In a typical DSC run, a polymer sample is heated at a constant rate. The heat inflow or outflow into the sample is controlled to keep the heating rate constant. When the sample undergoes a thermal transition, heat is either absorbed or expelled. At the glass transition and melting transition, heat flow into the sample decreases. When a polymer sample crystallizes, the heat flow into the sample increases.
FIG. 10 depicts the results of DSC runs for samples including the stent shown in FIG. 6 before expansion (curve 500) and the stent after expansion (curve 550). The vertical axis is the heat energy flow in milliwatts into or out of a sample. The horizontal axis includes both the time a sample has been heated and an instantaneous temperature of a sample. A trough 505 in curve 500 corresponds to the glass transition in the stent that has not been expanded. The onset of the transition is at 56.77° C. and the midpoint of trough 505 is at 58.66° C. A trough 555 in curve 550 corresponds to the glass transition in the expanded stent. The onset of the transition is at 61.96° C. and the midpoint of trough 555 is at 63.25° C. Radial expansion of the stent has increased the glass transition temperature by about 4.6° C.
In addition, curve 500 has a peak 510 which corresponds to the crystallization transition of the stent. Curve 550 does not have an analogous peak since crystallization was induced by radial expansion.
- Example 2
Peak 515 in curve 500 corresponds to an additional crystallization transition. The oriented polymer has a similar transition as shown by a peak 560 in curve 550. Even after initial crystallization, imperfections may be present in the crystal lattice. The transition at peak 560 corresponds to further reorganization of the crystalline structure that tends to occur at higher temperatures. Trough 520 in curve 500 and trough 565 in curve 550 correspond to melting transitions for the respective samples.

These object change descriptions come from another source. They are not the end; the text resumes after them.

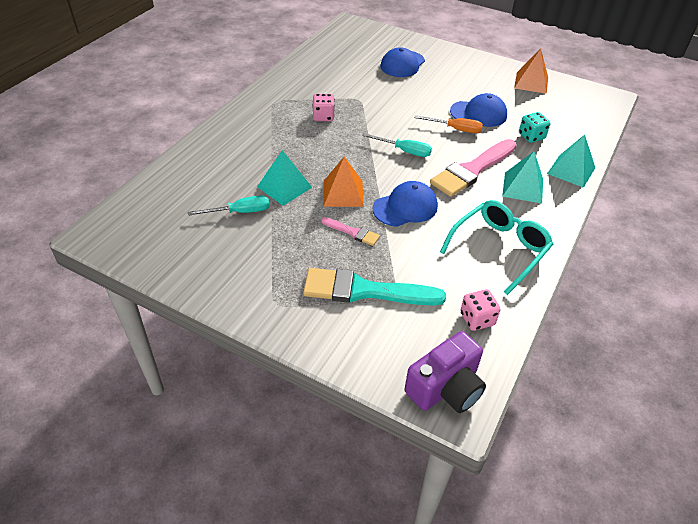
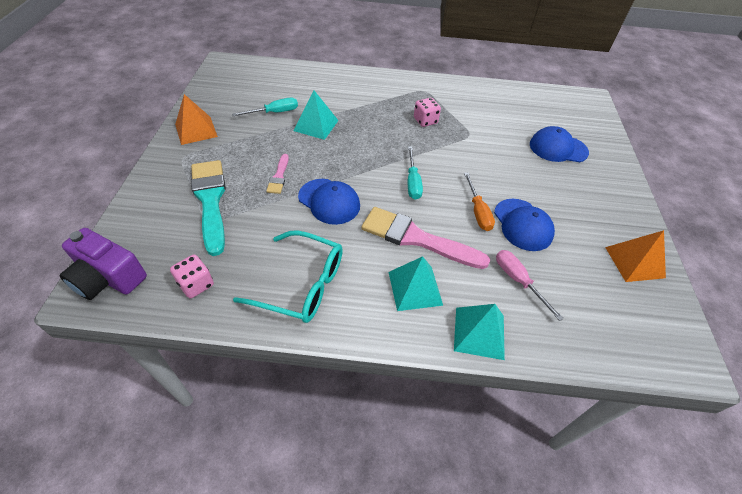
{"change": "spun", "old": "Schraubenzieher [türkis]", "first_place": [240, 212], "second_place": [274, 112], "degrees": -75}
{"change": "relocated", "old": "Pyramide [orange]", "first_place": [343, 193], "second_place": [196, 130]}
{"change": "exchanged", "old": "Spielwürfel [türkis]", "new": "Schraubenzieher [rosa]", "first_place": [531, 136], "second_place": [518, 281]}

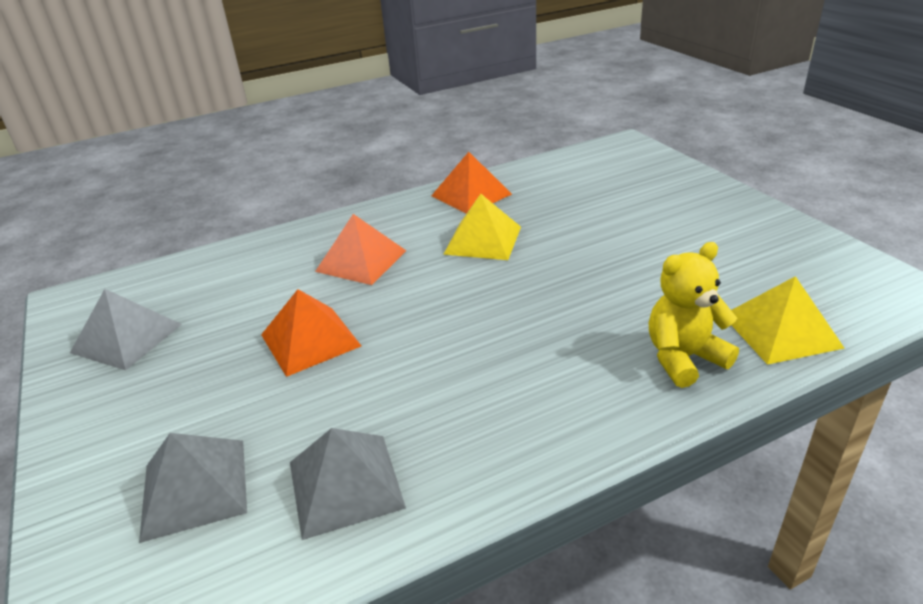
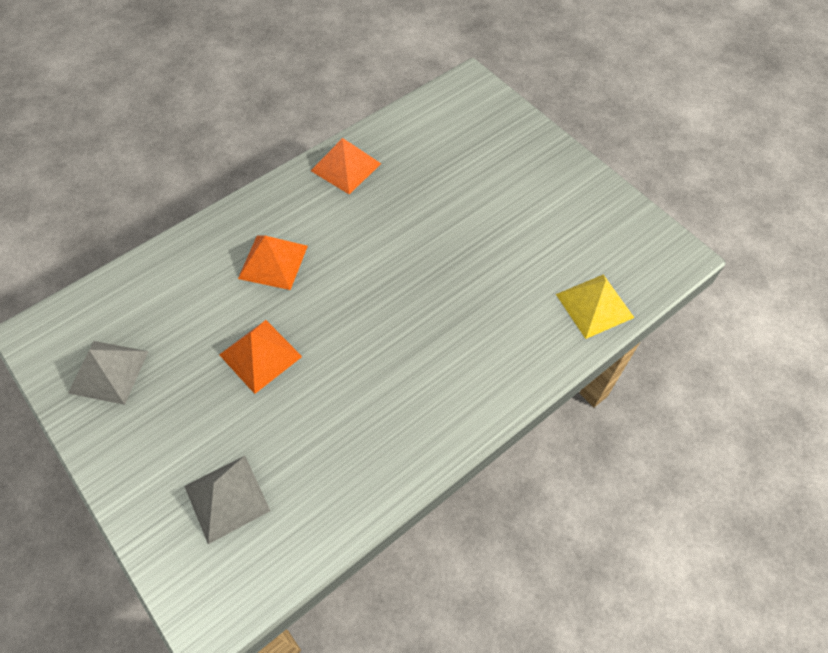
{"change": "missing", "old": "Pyramide [grau]", "first_place": [345, 484]}
{"change": "missing", "old": "Pyramide [gelb]", "first_place": [483, 240]}
{"change": "missing", "old": "Teddybär [gelb]", "first_place": [683, 358]}

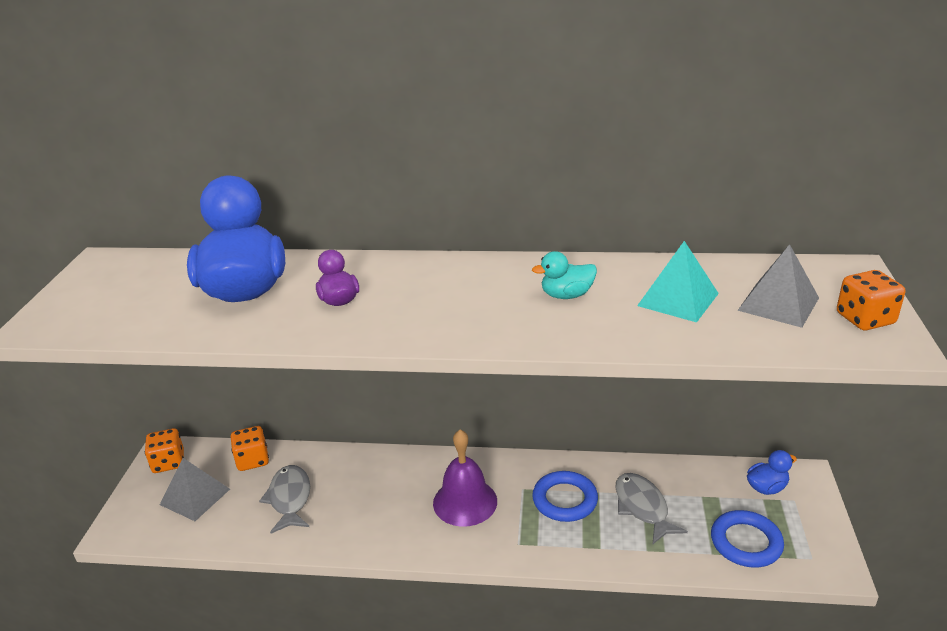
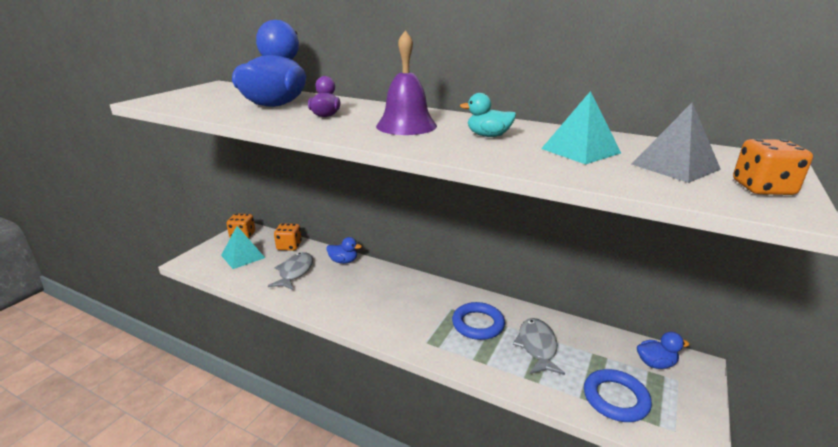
{"change": "colour", "old": "Pyramide [grau]", "new": "Pyramide [türkis]", "first_place": [195, 496], "second_place": [243, 256]}
{"change": "relocated", "old": "Glocke [lila]", "first_place": [465, 502], "second_place": [406, 126]}
{"change": "appeared", "new": "Ente [blau]", "second_place": [343, 261]}

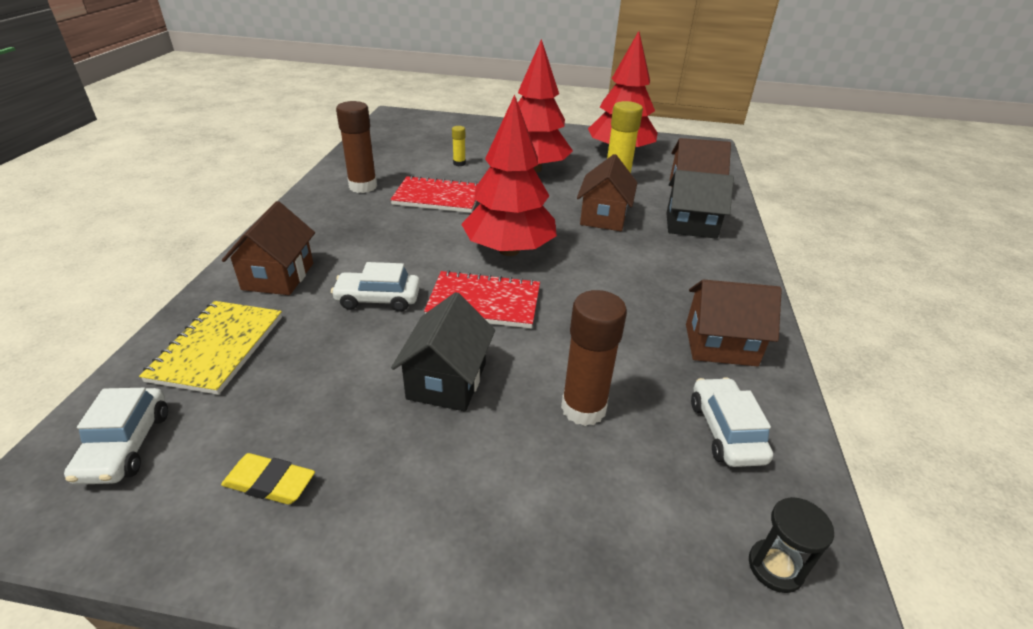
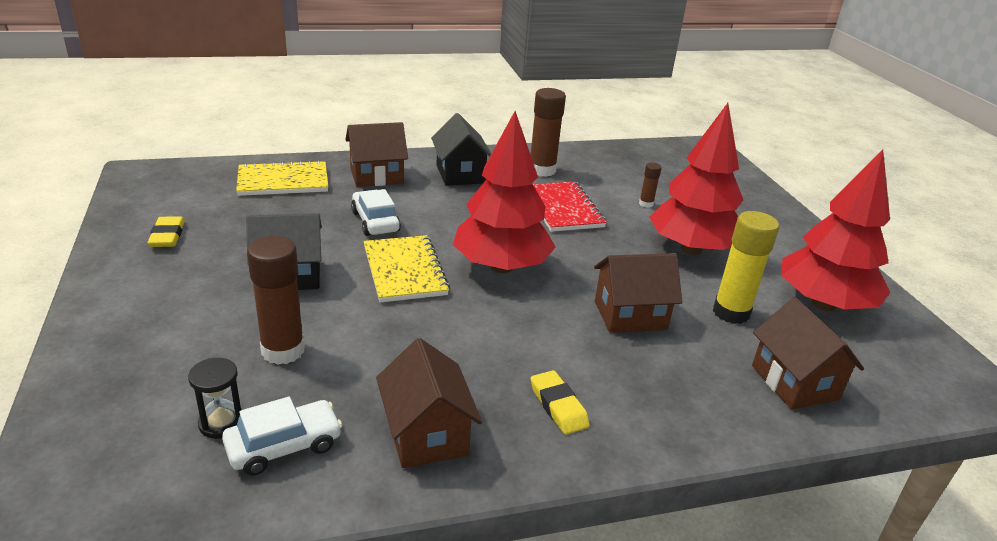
{"change": "missing", "old": "Auto [weiß]", "first_place": [125, 445]}
{"change": "colour", "old": "Notizbuch [rot]", "new": "Notizbuch [gelb]", "first_place": [484, 302], "second_place": [404, 271]}
{"change": "colour", "old": "Klebestift [gelb]", "new": "Klebestift [braun]", "first_place": [459, 163], "second_place": [646, 204]}
{"change": "relocated", "old": "Haus [schwarz]", "first_place": [691, 225], "second_place": [460, 174]}
{"change": "relocated", "old": "Sanduhr [schwarz]", "first_place": [775, 567], "second_place": [222, 423]}
{"change": "appeared", "new": "Radiergummi [gelb]", "second_place": [558, 406]}

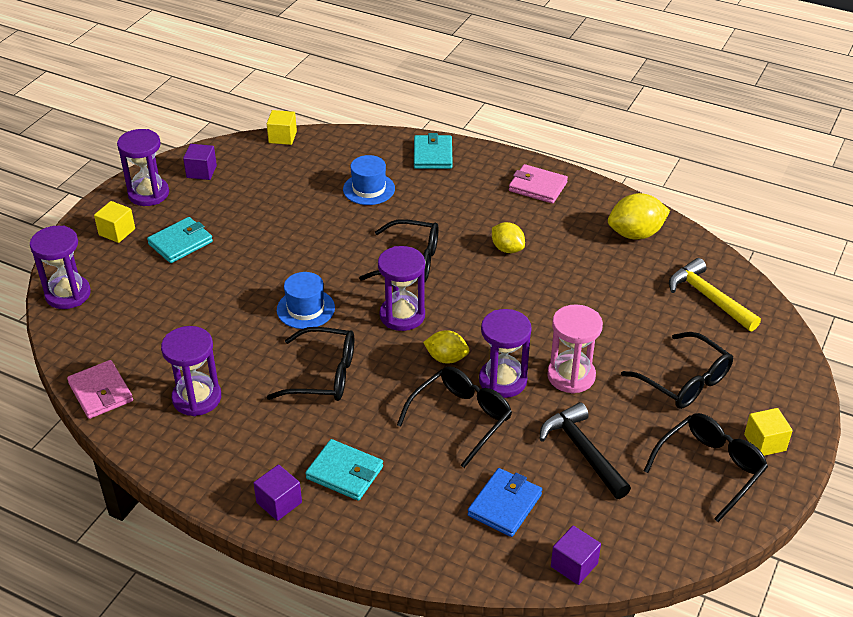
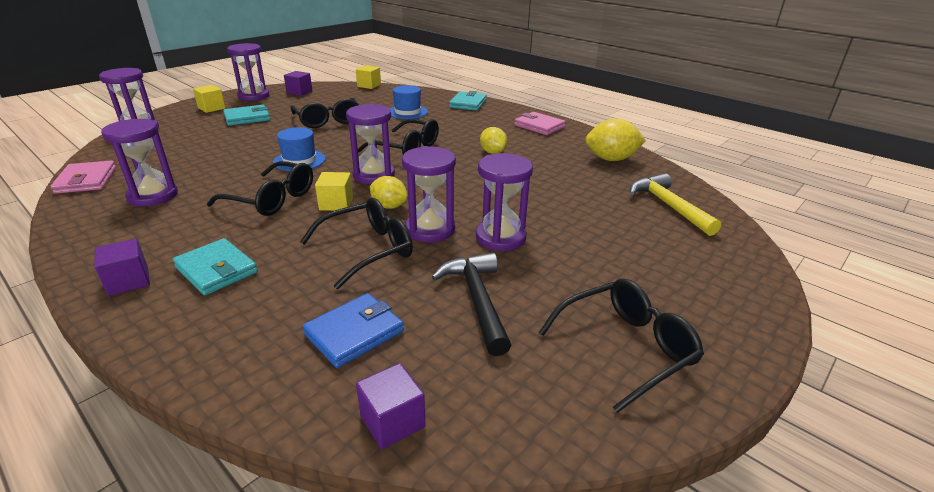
{"change": "colour", "old": "Sanduhr [rosa]", "new": "Sanduhr [lila]", "first_place": [571, 376], "second_place": [500, 237]}
{"change": "relocated", "old": "Brille [schwarz]", "first_place": [684, 381], "second_place": [328, 120]}
{"change": "relocated", "old": "Kubus [gelb]", "first_place": [765, 442], "second_place": [336, 204]}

An alternative material of construction for a stent is a copolymer of poly (L-lactide) and poly(ε-caprolactone). The Tg of this material may be tuned to a desired value using the Fox equation discussed above or some other suitable equation.
While particular embodiments of the present invention have been shown and described, it will be obvious to those skilled in the art that changes and modifications can be made without departing from this invention in its broader aspects. Therefore, the appended claims are to encompass within their scope all such changes and modifications as fall within the true spirit and scope of this invention.